Uno. De haber nacido en Francia, Carles Soldevila (18921967) habría intercambiado su Eva con la de Chardonne, bañado su prosa "en alcool de monocle", a lo Morand, y estrenado cientos de comedias de boulevard. "Apóstol de la Barcelona moderna", según José María de Sagarra, fue un periodista culto y refinado; un novelista cuyo estilo era "limpio, translúcido, fresco, con minúsculas burbujas de gas y el excitante picor del ácido de un agua mineral acreditada"; un dramaturgo burgués y civilizado que quiso escribir, a la sombra de Wilde y de Shaw, para un imposible público civilizado y burgués. Su búsqueda de la claridad y la elegancia al servicio de la pièce bien faite, su constante negativa a la banalidad y la estridencia acabaron por chocar, sigo citando a Sagarra, "con una cierta atonía del público, una cierta depravación del gusto, una cierta depravación de la escena". Su mejor época no duró más de diez años, los que van de Civilizats, tanmateix (1921) a Valentina (1933): la guerra y la posguerra se encargaron de convertir esa quimera en un chiste negro, negrísimo. En los años cincuenta se recuperaron, no sin éxito, sus mejores piezas de juventud -Bola de neu, Els mil.lions del oncle, El tinent Mondor- pero el TNC, que ha exhumado a los autores catalanes más arqueológicos, no parece muy dispuesto a revisarlas.

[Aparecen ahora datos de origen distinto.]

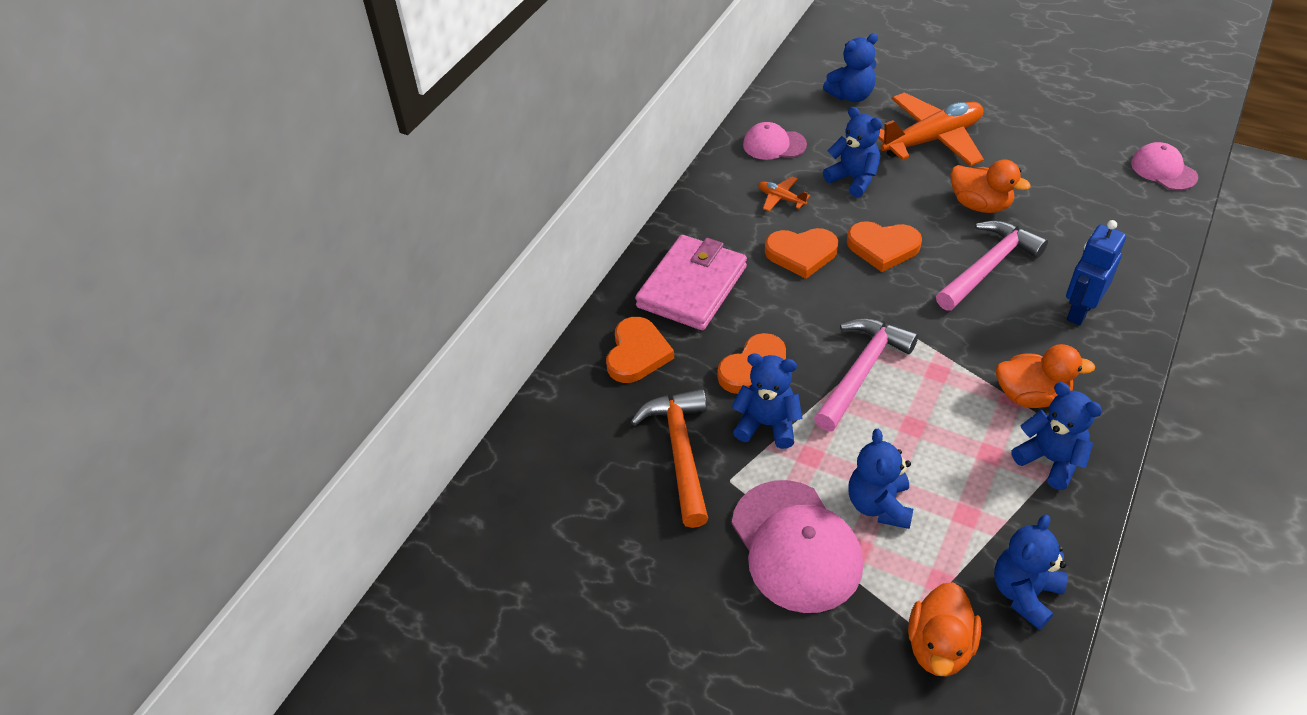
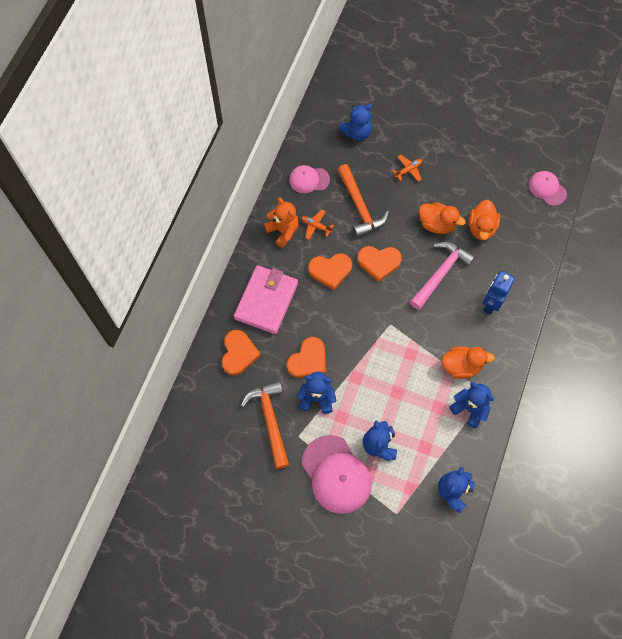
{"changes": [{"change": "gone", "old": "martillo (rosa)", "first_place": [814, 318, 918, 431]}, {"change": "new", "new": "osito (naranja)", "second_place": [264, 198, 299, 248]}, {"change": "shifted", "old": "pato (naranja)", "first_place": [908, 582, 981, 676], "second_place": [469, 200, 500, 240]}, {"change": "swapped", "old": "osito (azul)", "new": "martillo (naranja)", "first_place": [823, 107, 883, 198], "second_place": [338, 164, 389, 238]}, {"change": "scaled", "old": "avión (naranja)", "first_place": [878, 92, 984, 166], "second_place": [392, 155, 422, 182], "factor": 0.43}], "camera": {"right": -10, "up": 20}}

A propósito del musical Paradis, de Carles Soldevila, en el Teatro Condal de Barcelona

Civilizats, tanmateix (algo así como "ante todo, civilizados") era un sutilísimo sketch que entusiasmó a Pirandello como habría entusiasmado a Lubitsch, una corrosiva apología del ménage à trois donde (Sagarra again) "la más inteligente y delicada ironía trastocaba los principios de la moral burguesa de una forma tan suave como imperceptible". Dicho de otra manera: nunca hay que perder los papeles, y menos en una isla desierta. Una singular maldición parece pesar sobre esta pieza, como si a Soldevila le hubiera salido cuatro veces el as de pic en una timba de lujo. Su traducción al francés en 1927 por Adolphe de Falgairolle en la revista Candide sólo sirvió (primer trastazo) para que veinte años después André Roussin se la plagiara, consiguiendo uno de sus mayores éxitos con La petite hutte. En 1957 (segundo trastazo), Mark Robson la destrozó cinematográficamente -The Little Hut- pese a contar con Ava Gardner, David Niven y Stewart Granger, y Soldevila siguió sin ver un duro por los derechos. El tercer trastazo tuvo lugar en 1992, cuando Francesc Nel.lo la dirigió en el Romea, en una versión que hubiera podido titularse Valentina, Locomotoro y el Capitán Tan en la Isla de los Cuernos.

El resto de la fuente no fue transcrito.